Use case: Required fields, foreign keys, critical business data.
columns:
- name: customer_id
tests:
- not_null
Generated SQL:
SELECT *
FROM analytics.marts.fct_orders
WHERE customer_id IS NULL;
3. accepted_values
Ensures: Column values are in a predefined list.
Use case: Enums, status fields, categorical data.
columns:
- name: order_status
tests:
- accepted_values:
values: ['pending', 'shipped', 'delivered', 'cancelled']
Generated SQL:
SELECT *
FROM analytics.marts.fct_orders
WHERE order_status NOT IN ('pending', 'shipped', 'delivered', 'cancelled');
4. relationships
Ensures: Foreign key values exist in the referenced table.
Use case: Referential integrity, joins.
columns:
- name: customer_id
tests:
- relationships:
to: ref('dim_customers')
field: customer_id
Generated SQL:
SELECT *
FROM analytics.marts.fct_orders
WHERE customer_id NOT IN (
SELECT customer_id FROM analytics.marts.dim_customers
);
dbt_expectations Package
dbt_expectations is a community package that adds 50+ tests inspired by Great Expectations. These tests cover statistical validation, distribution checks, and regex patterns.
Installation
Add to packages.yml:
# packages.yml
packages:
- package: calogica/dbt_expectations
version: 0.10.3
Install:
dbt deps
Statistical Tests
expect_column_values_to_be_between
Ensures: Numeric values fall within a range.
# models/marts/core/fct_exchange_rates.yml
columns:
- name: exchange_rate
tests:
- dbt_expectations.expect_column_values_to_be_between:
min_value: 0.01
max_value: 10.0
row_condition: "base_currency = 'GBP'" # Optional filter
Use case: Validate exchange rates are within realistic bounds.
expect_column_mean_to_be_between
Ensures: Column mean is within expected range.
columns:
- name: order_total
tests:
- dbt_expectations.expect_column_mean_to_be_between:
min_value: 50
max_value: 200
group_by: [order_date] # Calculate mean per day
Use case: Detect anomalies in average order value.

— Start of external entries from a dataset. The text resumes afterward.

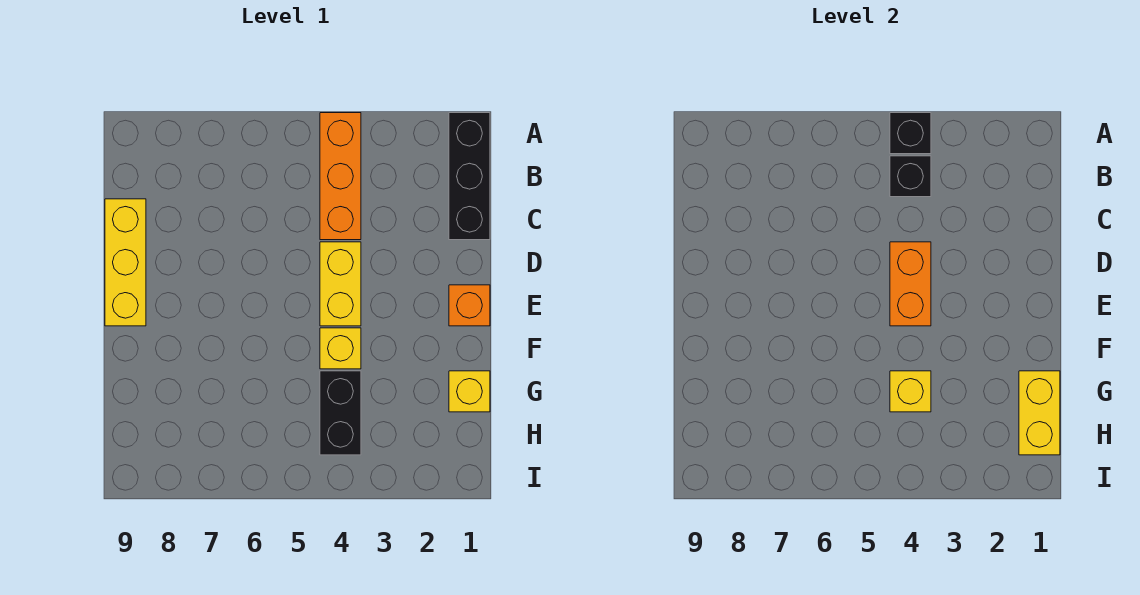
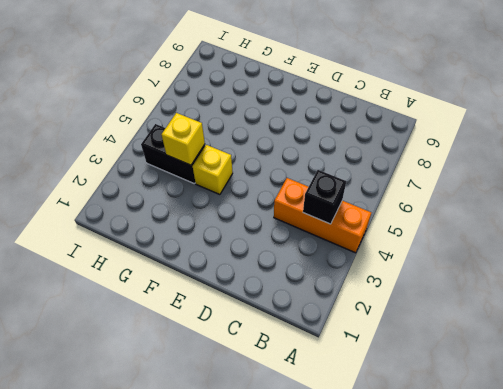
none -> black brick A1:C1 level 1
none -> yellow brick C9:E9 level 1
none -> yellow brick D4:E4 level 1

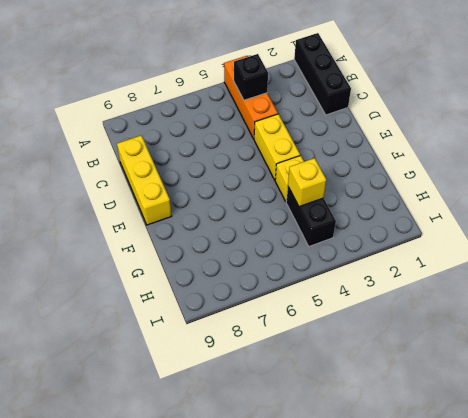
none -> orange brick E1 level 1
none -> yellow brick G1 level 1
none -> black brick A4 level 2

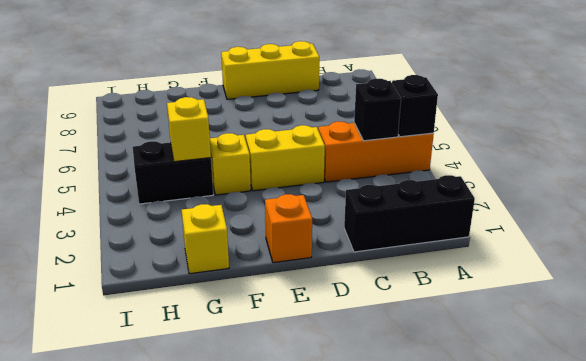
none -> orange brick D4:E4 level 2
none -> yellow brick G1:H1 level 2

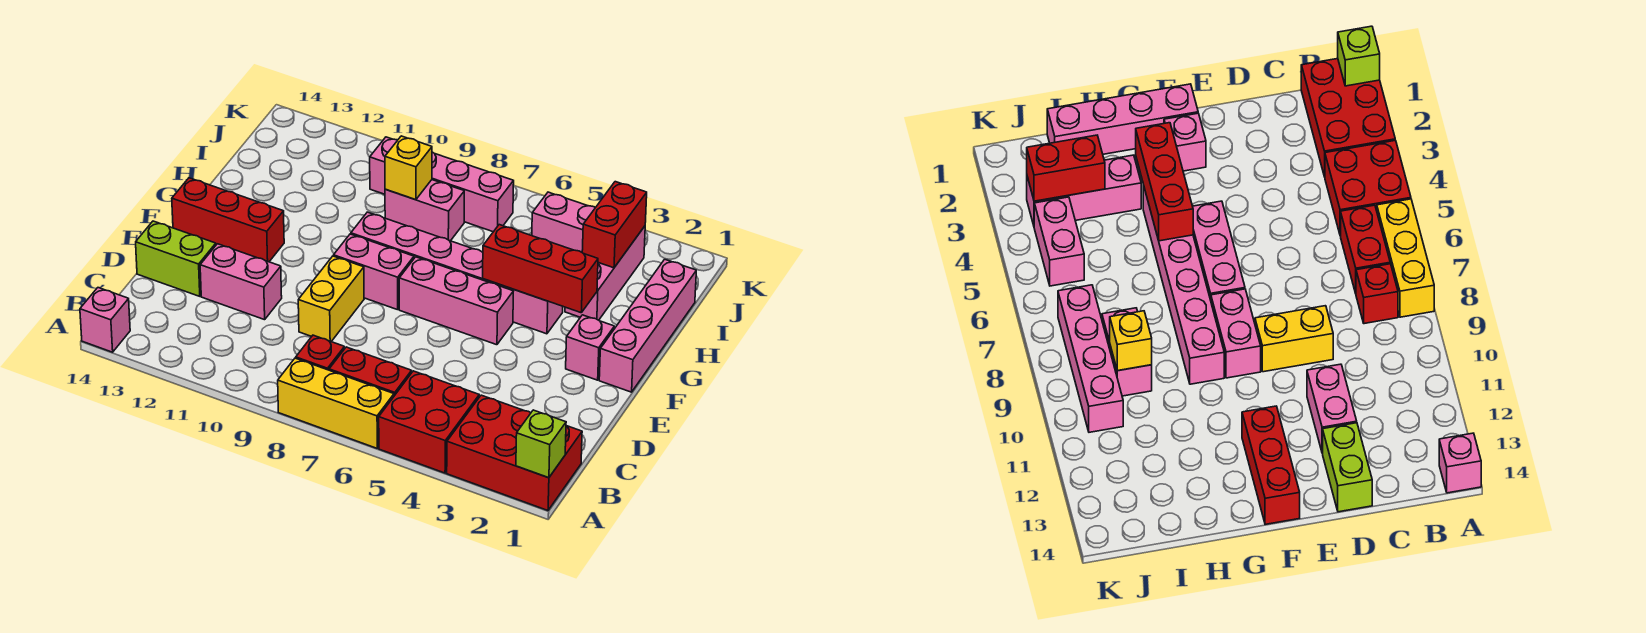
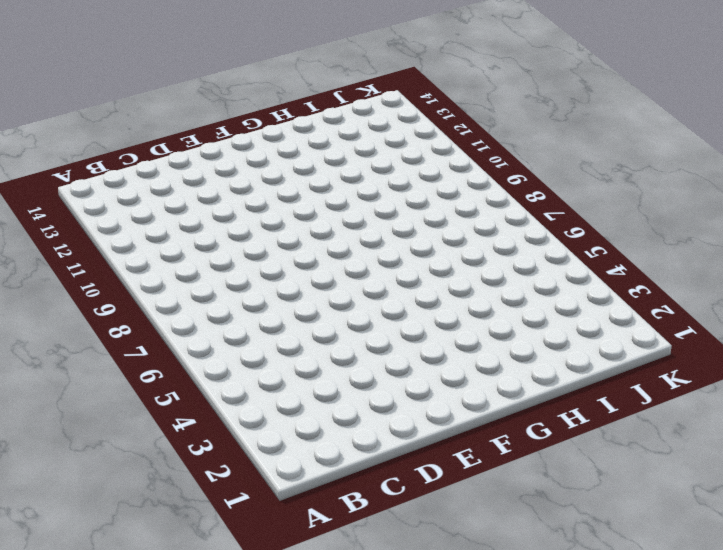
none -> red brick A1:B3 level 1
none -> red brick A4:B5 level 1
none -> yellow brick A6:A8 level 1

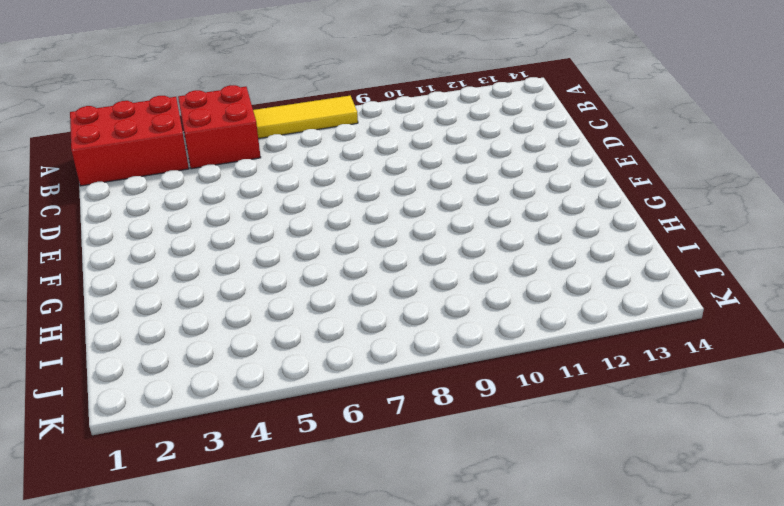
yellow tile A6:A8 level 1 -> yellow brick A6:A8 level 1
none -> pink brick A14 level 1
none -> red brick B6:B7 level 1
none -> red brick B8 level 1

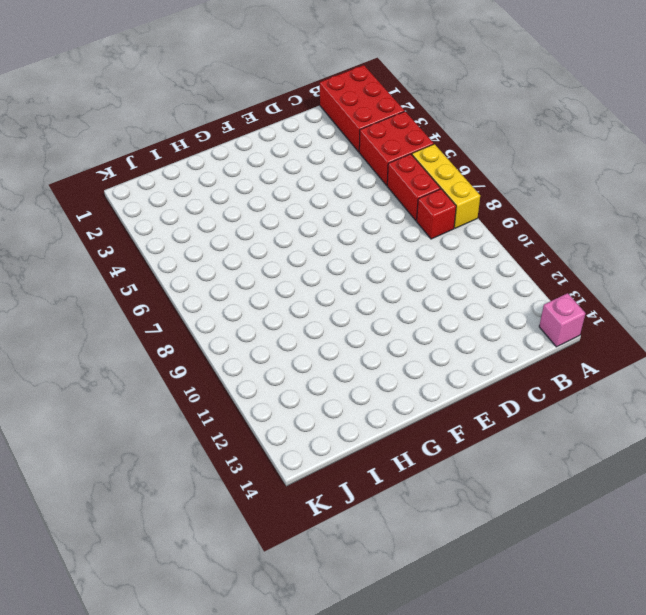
none -> yellow brick D9:E9 level 1
none -> pink brick D11:D12 level 1
none -> lime brick D13:D14 level 1

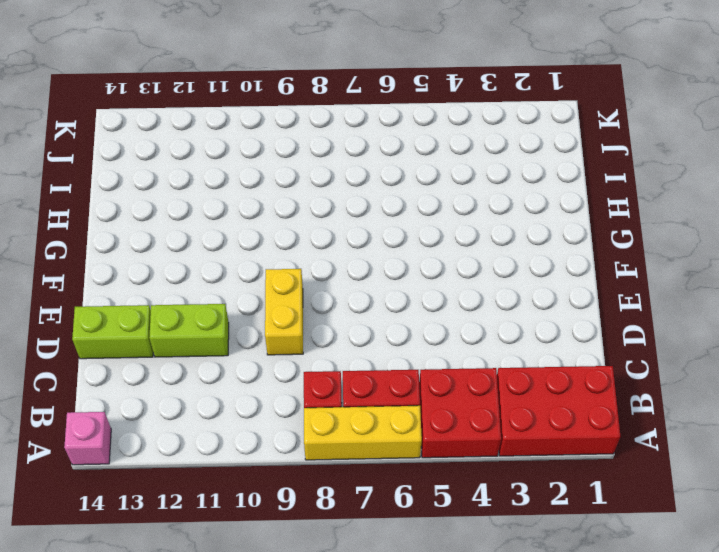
lime brick D11:D12 level 1 -> pink brick D11:D12 level 1
none -> pink brick F1:I1 level 1
none -> pink brick F2 level 1
none -> pink brick F5:F7 level 1

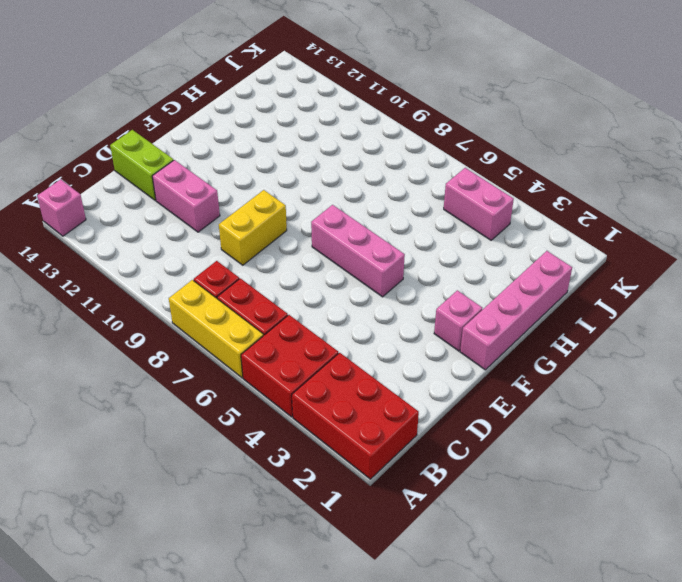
none -> pink brick F8:F9 level 1
none -> red brick F12:F14 level 1
none -> pink brick G4:G9 level 1

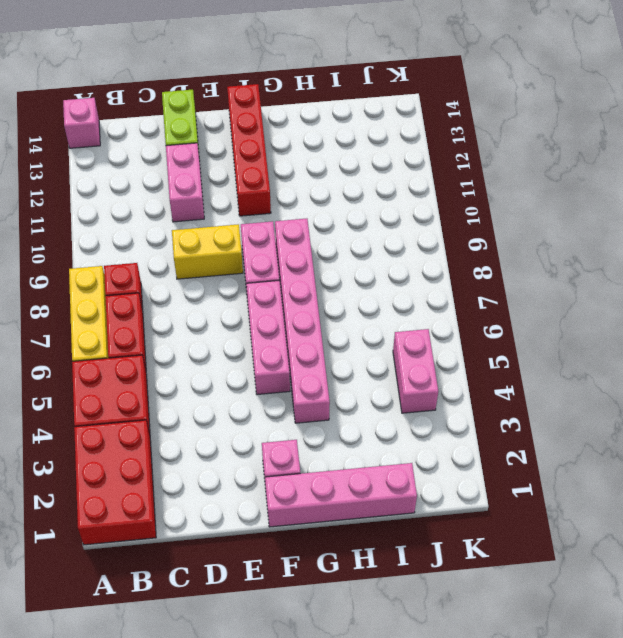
red brick F11:F14 level 1 -> red brick F12:F14 level 1
none -> pink brick H3:J3 level 1
none -> pink brick I8:I9 level 1
none -> pink brick J7:J10 level 1

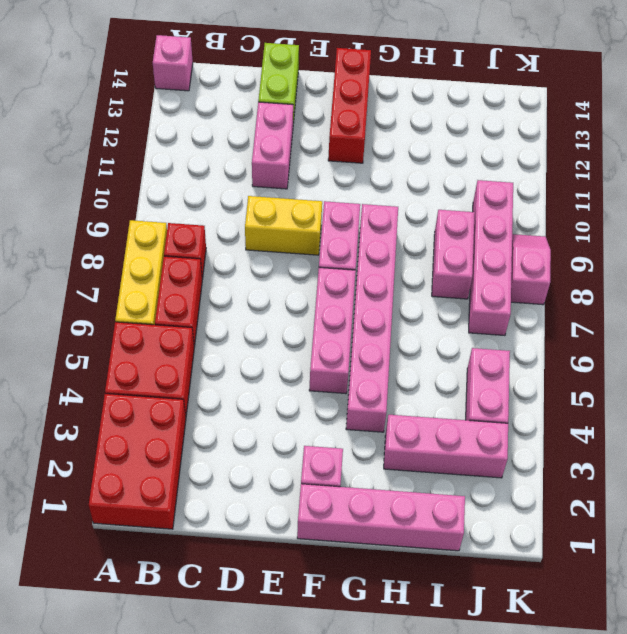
pink slope K8:K9 level 1 top 8 -> none
none -> lime brick A1 level 2
none -> red brick G3:G5 level 2
none -> red brick I3:J3 level 2

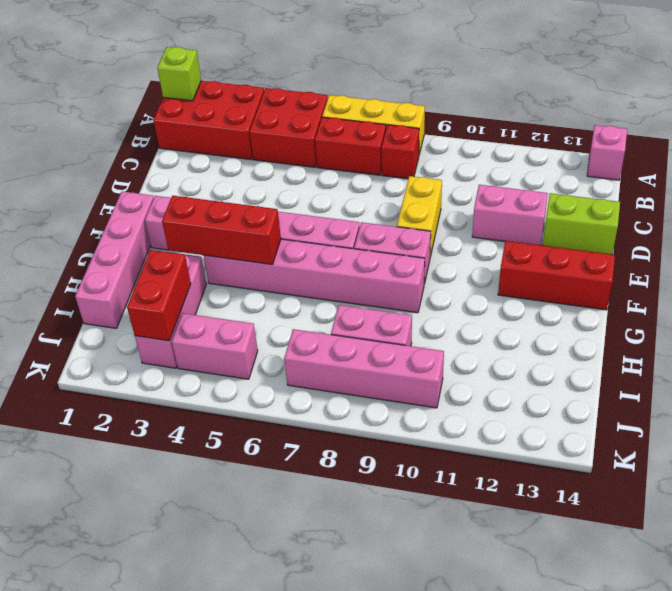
none -> yellow brick I9 level 2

expect_column_stdev_to_be_between
Ensures: Standard deviation is within expected range (detects volatility changes).
columns:
- name: exchange_rate
tests:
- dbt_expectations.expect_column_stdev_to_be_between:
min_value: 0.001
max_value: 0.1
group_by: [target_currency]
Use case: Alert if exchange rate volatility suddenly increases.
Row Count Tests
expect_table_row_count_to_be_between
Ensures: Table has expected number of rows.
# models/marts/core/fct_exchange_rates.yml
models:
- name: fct_exchange_rates
tests:
- dbt_expectations.expect_table_row_count_to_be_between:
min_value: 1000 # At least 1000 rows
max_value: 1000000 # No more than 1M rows
Use case: Detect data pipeline failures (too few rows) or duplication (too many rows).
expect_table_row_count_to_equal_other_table
Ensures: Two tables have the same row count.
models:
- name: fct_exchange_rates
tests:
- dbt_expectations.expect_table_row_count_to_equal_other_table:
compare_model: source('raw', 'exchange_rates')
Use case: Validate no rows were lost in transformation.
Format Validation
expect_column_values_to_match_regex
Ensures: Values match a regex pattern.
columns:
- name: email
tests:
- dbt_expectations.expect_column_values_to_match_regex:
regex: '^[a-zA-Z0-9._%+-]+@[a-zA-Z0-9.-]+\\.[a-zA-Z]{2,}$'
Use case: Validate email format, phone numbers, postcodes.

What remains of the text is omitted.